Opinion: Andrew Wiggins has the tools, but the hype’s unfair

Kansas guards Andrew Wiggins, left, and Naadir Tharpe laugh on the bench during the second half of an exhibition game on Tuesday, Oct. 29, 2013 at Allen Fieldhouse.

Andrew Wiggins didn’t ask for expectations to soar higher and faster than he does flushing lobs.

His made-for-basketball physical tools played a small part in others selling him as the next Wilt Chamberlain, Danny Manning, LeBron James, Greg Oden, Kevin Durant, you name a superstar, some magazine will link him to Wiggins. The hyperbole surrounding his game is as much a sign of the times we live in — Madison Avenue meets cyberspace meets college basketball recruiting, where tomorrow forever is better than today because today never is quite perfect.

No teenager could be good enough to justify all the hoopla, so there is no point in measuring him against it. Certainly, all but the mean-spirited hope Wiggins doesn’t feel as if anyone will consider him a failure if he doesn’t earn first-team All-American honors.

Measuring him against the wall with a pencil to mark the spot, he actually appeared a notch above most five-star recruits listed at 6-foot-8. If anything, he looked a bit taller than 6-8 Perry Ellis. With a 7-foot wingspan, the quickest first step in the gym and the most explosive jump, Wiggins has all the parts. Yet, at the moment he amounts to a Double-A phenom working his way toward the big leagues. Nothing wrong with that.

Michael Jordan was Mike Jordan when he released that jumper against Georgetown his freshman season and Michael Jordan once it dropped. Everything, even his first name, changed with the shot that won the national title for North Carolina. What is forgotten is he averaged 13.5 points that year.

Times have changed since 1981. Given how early superstars are ordained, it’s almost surprising Wiggins didn’t earn a No. 1 ranking in the prenatal class of 1995, considering his father played in the NBA and his mother was an Olympic track medalist for Canada.

Rankings equate to empty calories. The only voices Wiggins need heed are the nourishing ones of teammates and coaches.

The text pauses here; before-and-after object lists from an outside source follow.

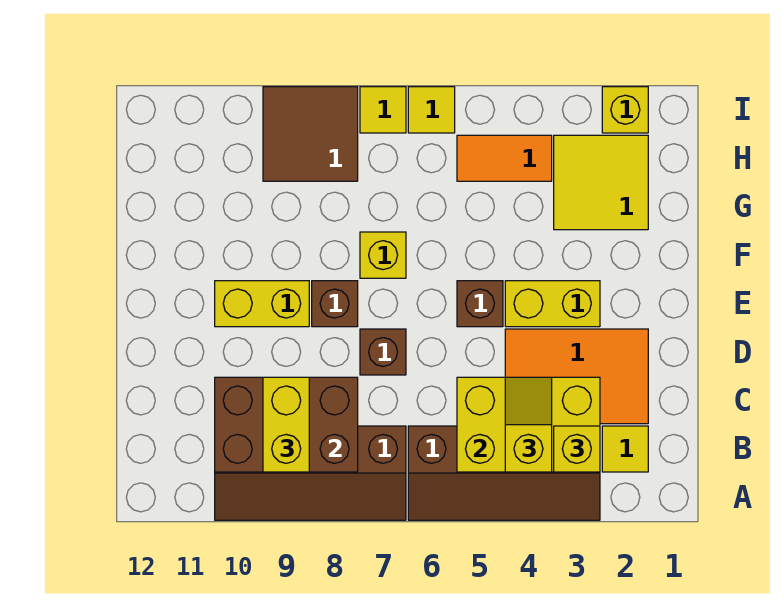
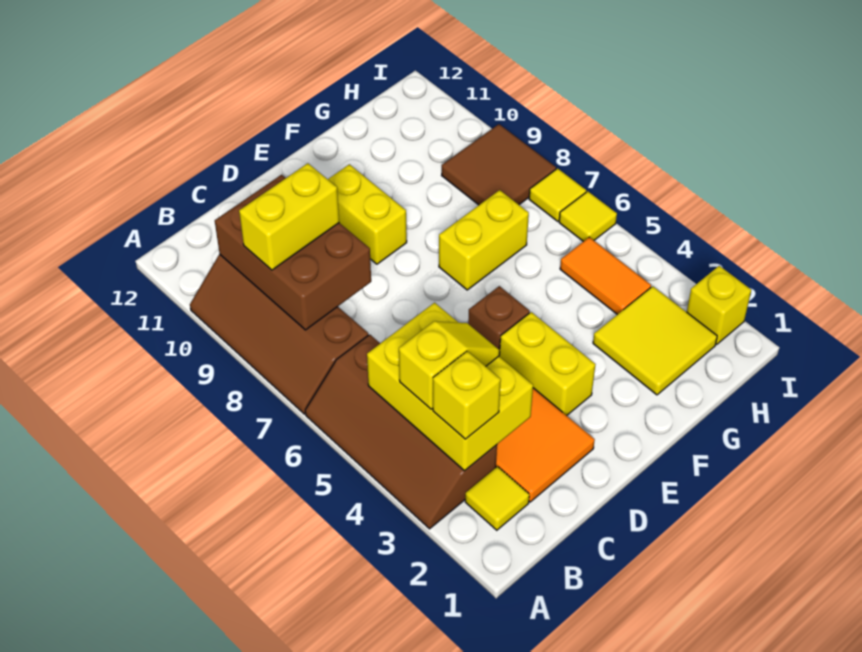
brown brick D7 level 1 -> none
brown brick E8 level 1 -> none
yellow brick F7 level 1 -> yellow brick F7:G7 level 1

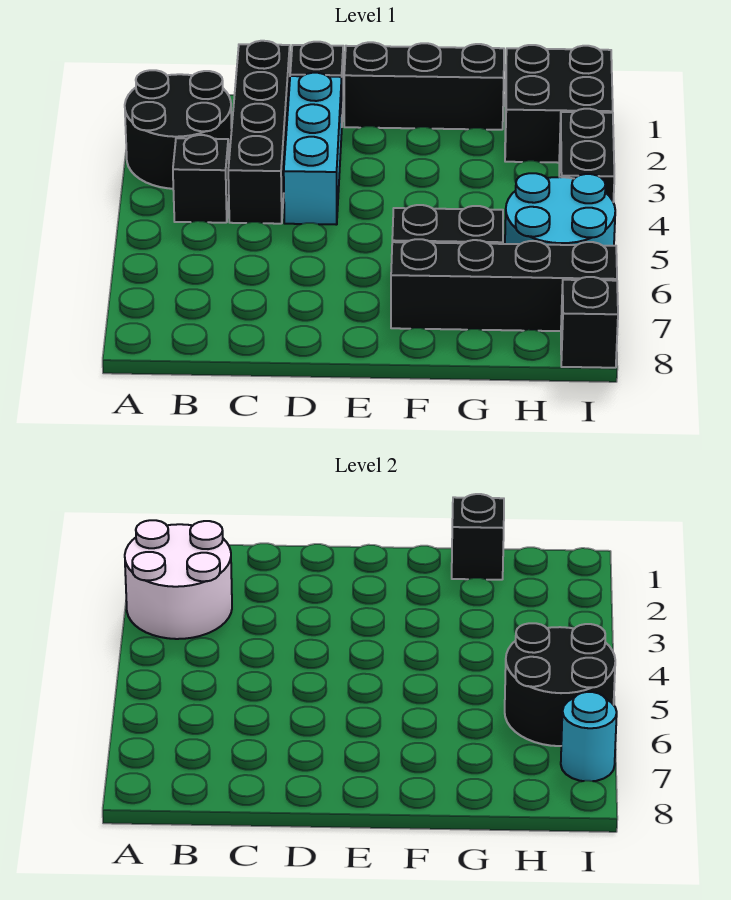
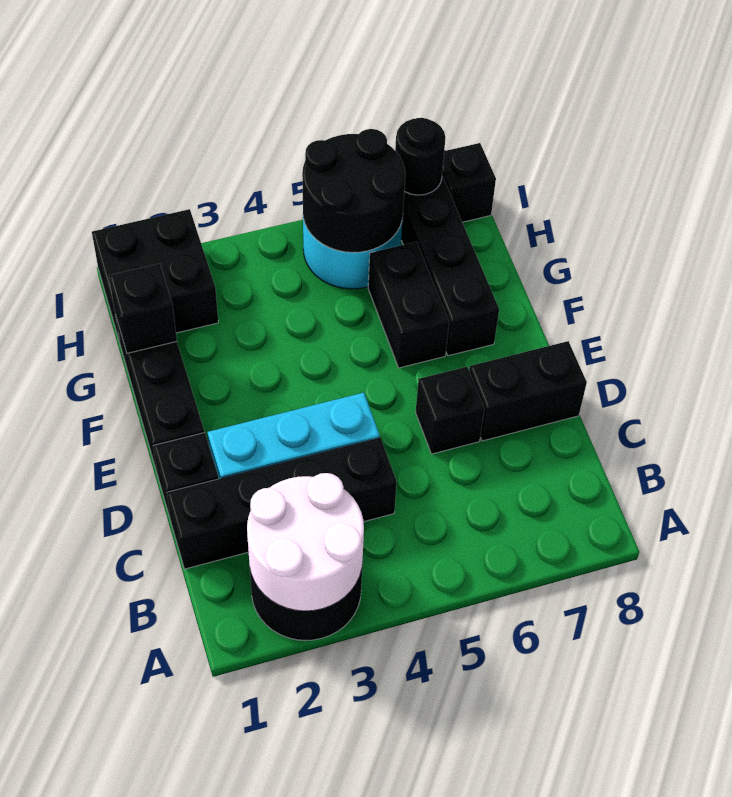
black brick B4 level 1 -> black brick D6 level 1
black brick I3:I4 level 1 -> black brick D7:D8 level 1
cyan round brick I7 level 2 -> black round brick I7 level 2

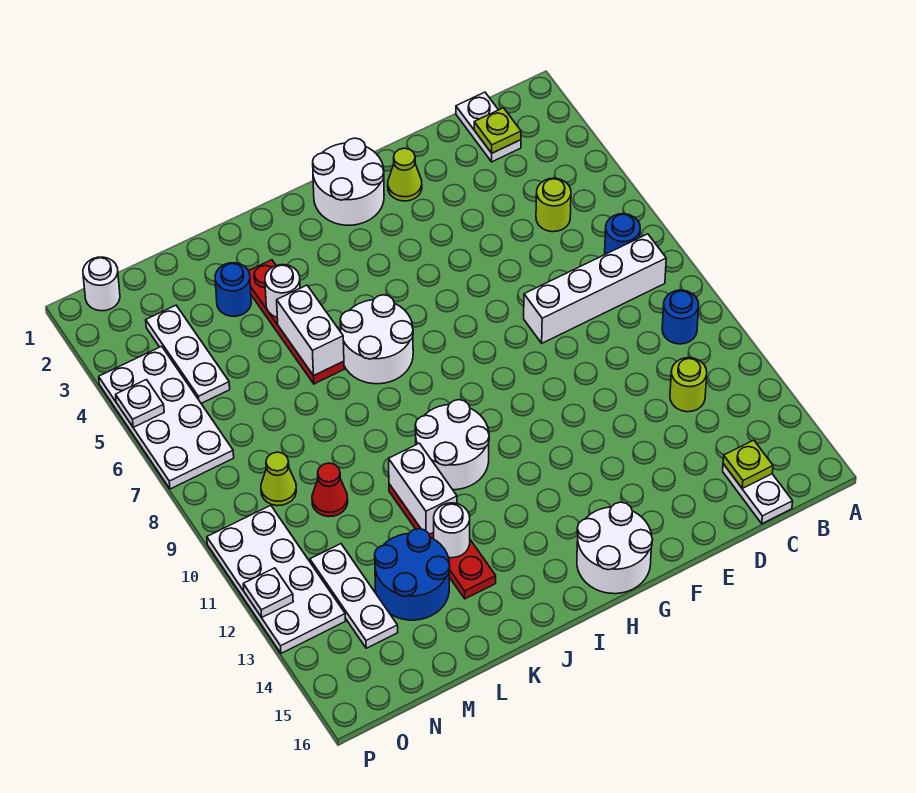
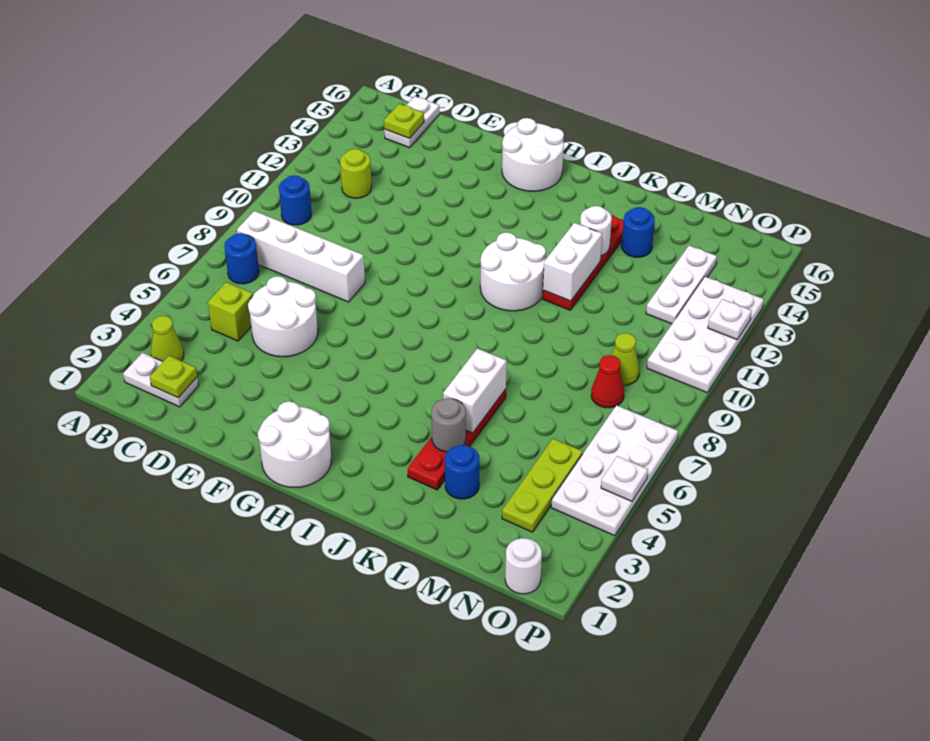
white plate C1:C2 level 1 -> white plate B2:C2 level 1
lime round brick C5 level 1 -> lime brick C5 level 1
lime cone F2 level 1 -> lime cone B3 level 1
white round brick I6:J7 level 1 -> white round brick D5:E6 level 1
white round brick K4 level 2 -> grey round brick K4 level 2
blue round brick L13:M14 level 1 -> blue round brick L14 level 1
red cone M10 level 1 -> red cone N8 level 1
white plate N3:N5 level 1 -> lime plate N3:N5 level 1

“He was definitely nervous,” said Naadir Tharpe, who looked so comfortable running the team in Tuesday’s exhibition victory against Pittsburg State. “It’s only right for him to be nervous.”

That doesn’t mean Wiggins doesn’t need to change. He’s 18. Nobody knows it all at 18, other than a know-it-all snot, which from my distant view does not appear to fit Wiggins. (So far, only members of the national media have been granted one-on-one interviews with Wiggins, the first KU player with whom such a policy has been used.)

“We want him to be much more aggressive,” Tharpe said. “He’s kind of laid-back, but that’s also a good thing because he tried to find his teammates and he’s not a selfish dude at all.”

When team-building, it’s easier to turn laid-back into aggressive than selfish into team-first. My guess is Wiggins will exhibit eagerness to please teammates, the strongest of all springboards toward stardom.